At the last minute, however, Bybee and Yoo were saved when Associate Deputy Attorney General David Margolis, a career official who has worked at the DoJ for 17 years and has a history of shielding officials from allegations of misconduct, downgraded the report’s conclusions, asserting that Yoo and Bybee had only shown “poor judgment.”

In the 290-page transcript released by the House Judiciary Committee (PDF, with accompanying documents here), Bybee, over the course of a day’s questioning, demonstrated three particular responses to his role in approving the memos: shifting the blame for any criticism onto the CIA, shifting the blame for any criticism onto John Yoo, and defending the memos’ conclusions. The latter remains deeply troubling, as it confirms Bybee as an unrepentant torturer, who should be prosecuted according to US law, but it is, perhaps, his attempt to shift blame onto the CIA that is the most revealing aspect of the transcript, as it highlights a broad range of actions not approved by OLC, which, as a result, must be considered as potential crimes in their own right, without the dubious protection of the OLC’s “golden shield.”

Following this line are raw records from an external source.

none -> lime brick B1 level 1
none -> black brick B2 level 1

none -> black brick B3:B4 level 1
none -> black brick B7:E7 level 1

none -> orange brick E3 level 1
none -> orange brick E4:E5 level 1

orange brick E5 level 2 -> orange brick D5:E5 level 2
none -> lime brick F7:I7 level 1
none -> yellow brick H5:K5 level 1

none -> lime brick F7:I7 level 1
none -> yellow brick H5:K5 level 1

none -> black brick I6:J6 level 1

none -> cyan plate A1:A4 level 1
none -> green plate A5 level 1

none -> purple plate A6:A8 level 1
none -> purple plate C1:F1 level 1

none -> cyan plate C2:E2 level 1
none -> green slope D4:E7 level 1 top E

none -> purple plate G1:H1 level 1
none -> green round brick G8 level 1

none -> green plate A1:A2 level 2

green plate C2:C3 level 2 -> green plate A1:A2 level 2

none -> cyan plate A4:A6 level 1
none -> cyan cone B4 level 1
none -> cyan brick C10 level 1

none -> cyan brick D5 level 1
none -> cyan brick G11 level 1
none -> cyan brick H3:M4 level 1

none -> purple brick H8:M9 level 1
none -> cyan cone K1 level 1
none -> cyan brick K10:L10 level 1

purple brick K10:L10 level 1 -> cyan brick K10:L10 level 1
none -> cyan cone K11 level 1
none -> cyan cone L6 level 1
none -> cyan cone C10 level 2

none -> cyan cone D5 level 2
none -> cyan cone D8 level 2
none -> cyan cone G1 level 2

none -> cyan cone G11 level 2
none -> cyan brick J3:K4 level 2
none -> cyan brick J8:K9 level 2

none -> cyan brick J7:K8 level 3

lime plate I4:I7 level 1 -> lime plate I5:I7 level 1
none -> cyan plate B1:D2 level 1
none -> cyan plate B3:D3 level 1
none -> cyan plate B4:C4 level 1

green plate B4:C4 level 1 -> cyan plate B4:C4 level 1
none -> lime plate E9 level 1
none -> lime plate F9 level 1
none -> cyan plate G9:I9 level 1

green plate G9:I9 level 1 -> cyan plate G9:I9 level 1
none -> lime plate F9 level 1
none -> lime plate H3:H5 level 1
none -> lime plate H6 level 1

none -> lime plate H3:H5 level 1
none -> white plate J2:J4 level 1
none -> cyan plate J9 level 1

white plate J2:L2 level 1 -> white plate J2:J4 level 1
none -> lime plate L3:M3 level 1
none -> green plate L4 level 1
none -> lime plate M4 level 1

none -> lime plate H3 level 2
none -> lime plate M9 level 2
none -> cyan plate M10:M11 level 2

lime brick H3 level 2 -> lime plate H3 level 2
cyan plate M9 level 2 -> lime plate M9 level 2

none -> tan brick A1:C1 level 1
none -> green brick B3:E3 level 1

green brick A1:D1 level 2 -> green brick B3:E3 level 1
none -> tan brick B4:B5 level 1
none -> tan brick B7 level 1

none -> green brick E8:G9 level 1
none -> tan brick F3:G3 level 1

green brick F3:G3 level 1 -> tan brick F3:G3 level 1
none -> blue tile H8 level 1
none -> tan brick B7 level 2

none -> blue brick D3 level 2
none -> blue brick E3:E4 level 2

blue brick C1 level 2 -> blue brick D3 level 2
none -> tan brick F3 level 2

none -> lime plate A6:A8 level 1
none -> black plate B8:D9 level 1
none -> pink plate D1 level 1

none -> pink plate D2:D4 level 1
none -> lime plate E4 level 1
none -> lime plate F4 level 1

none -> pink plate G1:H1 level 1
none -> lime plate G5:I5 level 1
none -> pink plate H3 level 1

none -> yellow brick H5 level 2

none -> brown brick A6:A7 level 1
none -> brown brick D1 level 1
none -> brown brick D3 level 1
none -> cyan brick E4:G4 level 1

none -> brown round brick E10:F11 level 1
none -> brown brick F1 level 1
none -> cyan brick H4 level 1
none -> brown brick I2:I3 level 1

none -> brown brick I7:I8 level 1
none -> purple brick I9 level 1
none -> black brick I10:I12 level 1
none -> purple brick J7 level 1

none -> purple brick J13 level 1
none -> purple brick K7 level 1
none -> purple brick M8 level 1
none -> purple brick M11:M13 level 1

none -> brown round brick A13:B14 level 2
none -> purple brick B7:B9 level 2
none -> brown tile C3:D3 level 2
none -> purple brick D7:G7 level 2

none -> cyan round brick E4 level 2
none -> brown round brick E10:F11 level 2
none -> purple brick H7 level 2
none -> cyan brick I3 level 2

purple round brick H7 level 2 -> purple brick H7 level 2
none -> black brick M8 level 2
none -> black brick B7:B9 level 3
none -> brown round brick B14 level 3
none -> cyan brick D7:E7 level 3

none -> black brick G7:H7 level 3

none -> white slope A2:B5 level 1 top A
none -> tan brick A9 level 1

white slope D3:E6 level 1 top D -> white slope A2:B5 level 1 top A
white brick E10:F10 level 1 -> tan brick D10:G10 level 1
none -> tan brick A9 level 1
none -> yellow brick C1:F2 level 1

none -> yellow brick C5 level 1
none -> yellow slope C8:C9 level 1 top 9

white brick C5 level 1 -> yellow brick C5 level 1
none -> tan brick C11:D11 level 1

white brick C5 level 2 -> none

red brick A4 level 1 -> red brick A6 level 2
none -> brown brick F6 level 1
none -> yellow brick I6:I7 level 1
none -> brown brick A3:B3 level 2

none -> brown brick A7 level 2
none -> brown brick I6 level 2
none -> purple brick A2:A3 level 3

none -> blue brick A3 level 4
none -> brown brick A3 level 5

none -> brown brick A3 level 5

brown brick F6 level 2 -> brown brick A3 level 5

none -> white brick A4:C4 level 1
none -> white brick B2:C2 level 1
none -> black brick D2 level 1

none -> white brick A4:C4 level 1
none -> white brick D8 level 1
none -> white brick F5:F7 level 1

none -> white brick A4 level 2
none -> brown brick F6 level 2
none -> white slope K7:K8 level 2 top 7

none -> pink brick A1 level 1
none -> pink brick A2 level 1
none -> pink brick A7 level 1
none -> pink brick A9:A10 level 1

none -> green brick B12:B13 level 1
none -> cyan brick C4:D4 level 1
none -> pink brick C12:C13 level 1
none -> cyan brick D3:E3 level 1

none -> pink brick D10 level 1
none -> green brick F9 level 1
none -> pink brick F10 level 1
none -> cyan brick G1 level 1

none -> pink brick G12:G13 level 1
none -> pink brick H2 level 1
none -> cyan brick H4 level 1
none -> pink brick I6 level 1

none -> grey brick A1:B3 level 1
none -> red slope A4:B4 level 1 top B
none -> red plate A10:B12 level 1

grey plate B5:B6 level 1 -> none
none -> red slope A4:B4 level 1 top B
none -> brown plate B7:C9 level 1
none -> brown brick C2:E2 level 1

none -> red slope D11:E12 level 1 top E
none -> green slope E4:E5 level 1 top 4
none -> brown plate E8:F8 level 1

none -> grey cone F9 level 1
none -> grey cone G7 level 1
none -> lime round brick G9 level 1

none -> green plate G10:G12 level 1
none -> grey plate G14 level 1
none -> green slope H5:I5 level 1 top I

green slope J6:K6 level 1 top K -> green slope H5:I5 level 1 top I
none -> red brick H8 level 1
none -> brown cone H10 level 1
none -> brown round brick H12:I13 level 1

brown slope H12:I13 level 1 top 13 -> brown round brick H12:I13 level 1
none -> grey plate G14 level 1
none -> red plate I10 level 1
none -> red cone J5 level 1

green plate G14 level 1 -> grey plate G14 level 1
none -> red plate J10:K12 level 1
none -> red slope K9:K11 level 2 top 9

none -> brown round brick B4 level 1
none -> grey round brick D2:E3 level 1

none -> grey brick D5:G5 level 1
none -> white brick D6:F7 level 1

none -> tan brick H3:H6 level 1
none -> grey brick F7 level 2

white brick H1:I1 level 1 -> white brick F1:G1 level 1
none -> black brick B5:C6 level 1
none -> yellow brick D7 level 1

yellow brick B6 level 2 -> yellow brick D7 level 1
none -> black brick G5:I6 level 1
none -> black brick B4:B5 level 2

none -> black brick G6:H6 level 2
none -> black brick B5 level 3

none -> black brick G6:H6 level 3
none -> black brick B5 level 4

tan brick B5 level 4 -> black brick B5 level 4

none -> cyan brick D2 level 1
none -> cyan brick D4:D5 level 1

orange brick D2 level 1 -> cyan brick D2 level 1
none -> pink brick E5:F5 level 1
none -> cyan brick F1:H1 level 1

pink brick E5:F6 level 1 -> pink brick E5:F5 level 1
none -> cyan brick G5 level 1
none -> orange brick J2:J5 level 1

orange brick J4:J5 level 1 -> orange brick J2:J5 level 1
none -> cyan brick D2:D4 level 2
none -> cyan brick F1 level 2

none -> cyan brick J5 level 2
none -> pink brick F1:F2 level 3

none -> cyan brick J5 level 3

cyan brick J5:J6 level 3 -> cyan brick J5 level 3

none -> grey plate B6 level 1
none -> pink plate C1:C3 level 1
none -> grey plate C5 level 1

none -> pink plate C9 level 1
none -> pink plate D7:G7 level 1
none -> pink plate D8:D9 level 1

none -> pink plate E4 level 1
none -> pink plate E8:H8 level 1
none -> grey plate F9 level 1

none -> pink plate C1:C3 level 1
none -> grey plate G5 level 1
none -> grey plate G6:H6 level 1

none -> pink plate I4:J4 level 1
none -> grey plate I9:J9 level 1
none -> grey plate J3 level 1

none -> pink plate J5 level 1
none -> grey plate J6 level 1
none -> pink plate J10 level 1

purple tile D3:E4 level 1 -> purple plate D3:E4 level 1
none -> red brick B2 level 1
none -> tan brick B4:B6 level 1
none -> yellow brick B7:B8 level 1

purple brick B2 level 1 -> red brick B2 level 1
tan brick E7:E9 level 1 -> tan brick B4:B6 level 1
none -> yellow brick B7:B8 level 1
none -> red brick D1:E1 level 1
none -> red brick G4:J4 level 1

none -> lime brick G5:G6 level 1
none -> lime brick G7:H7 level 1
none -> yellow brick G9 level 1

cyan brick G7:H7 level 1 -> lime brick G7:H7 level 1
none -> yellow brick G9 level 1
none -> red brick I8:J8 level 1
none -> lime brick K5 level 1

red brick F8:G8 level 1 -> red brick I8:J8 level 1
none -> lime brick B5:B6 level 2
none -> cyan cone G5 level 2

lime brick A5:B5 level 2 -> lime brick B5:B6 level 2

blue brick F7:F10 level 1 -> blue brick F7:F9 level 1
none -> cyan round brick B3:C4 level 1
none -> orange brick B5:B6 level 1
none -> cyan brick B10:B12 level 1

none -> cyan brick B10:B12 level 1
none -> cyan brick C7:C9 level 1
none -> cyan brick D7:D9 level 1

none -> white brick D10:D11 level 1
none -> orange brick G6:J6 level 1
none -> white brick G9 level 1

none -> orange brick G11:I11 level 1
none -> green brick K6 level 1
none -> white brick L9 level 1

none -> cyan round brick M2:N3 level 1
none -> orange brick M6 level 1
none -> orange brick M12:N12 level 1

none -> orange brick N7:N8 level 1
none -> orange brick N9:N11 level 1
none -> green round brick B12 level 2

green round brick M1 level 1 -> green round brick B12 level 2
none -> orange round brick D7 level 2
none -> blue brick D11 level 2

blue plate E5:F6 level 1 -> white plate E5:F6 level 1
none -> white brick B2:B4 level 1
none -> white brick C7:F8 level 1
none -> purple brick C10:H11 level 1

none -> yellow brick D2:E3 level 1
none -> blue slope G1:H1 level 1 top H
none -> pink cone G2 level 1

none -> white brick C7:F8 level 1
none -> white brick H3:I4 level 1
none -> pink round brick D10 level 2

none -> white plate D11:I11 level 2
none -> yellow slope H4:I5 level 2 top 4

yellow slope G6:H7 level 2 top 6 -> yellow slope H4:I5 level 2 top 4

Bybee attempts to shift blame onto the CIA

On the first point, Rep. Conyers stated in the press release announcing the release of the transcript, “Bybee made clear that OLC never approved a number of interrogation techniques that were reportedly used on CIA detainees.” In notes accompanying the release of the transcript (PDF), Conyers added, “These techniques include: Diapering a detainee or forcing a detainee to defecate on himself, forcing a detainee to wear blackout goggles, extended solitary confinement or isolation, hanging a detainee from ceiling hooks, daily beatings, spraying cold water on a detainee, and subjecting a detainee to high-volume music or noise.”

Rep. Conyers also stated that Bybee made clear “that the OLC memos did not permit ‘substantial repetition’ of even those techniques that were approved, such as waterboarding,” adding that Bybee “acknowledged that the CIA Inspector General [in his 2004 report (PDF)] had found that ‘the waterboard was used with greater frequency and it was used in a different manner’ than OLC had approved” (notoriously, as we learned last year, Khalid Sheikh Mohammed was waterboarded 183 times, and Abu Zubaydah was waterboarded 83 times).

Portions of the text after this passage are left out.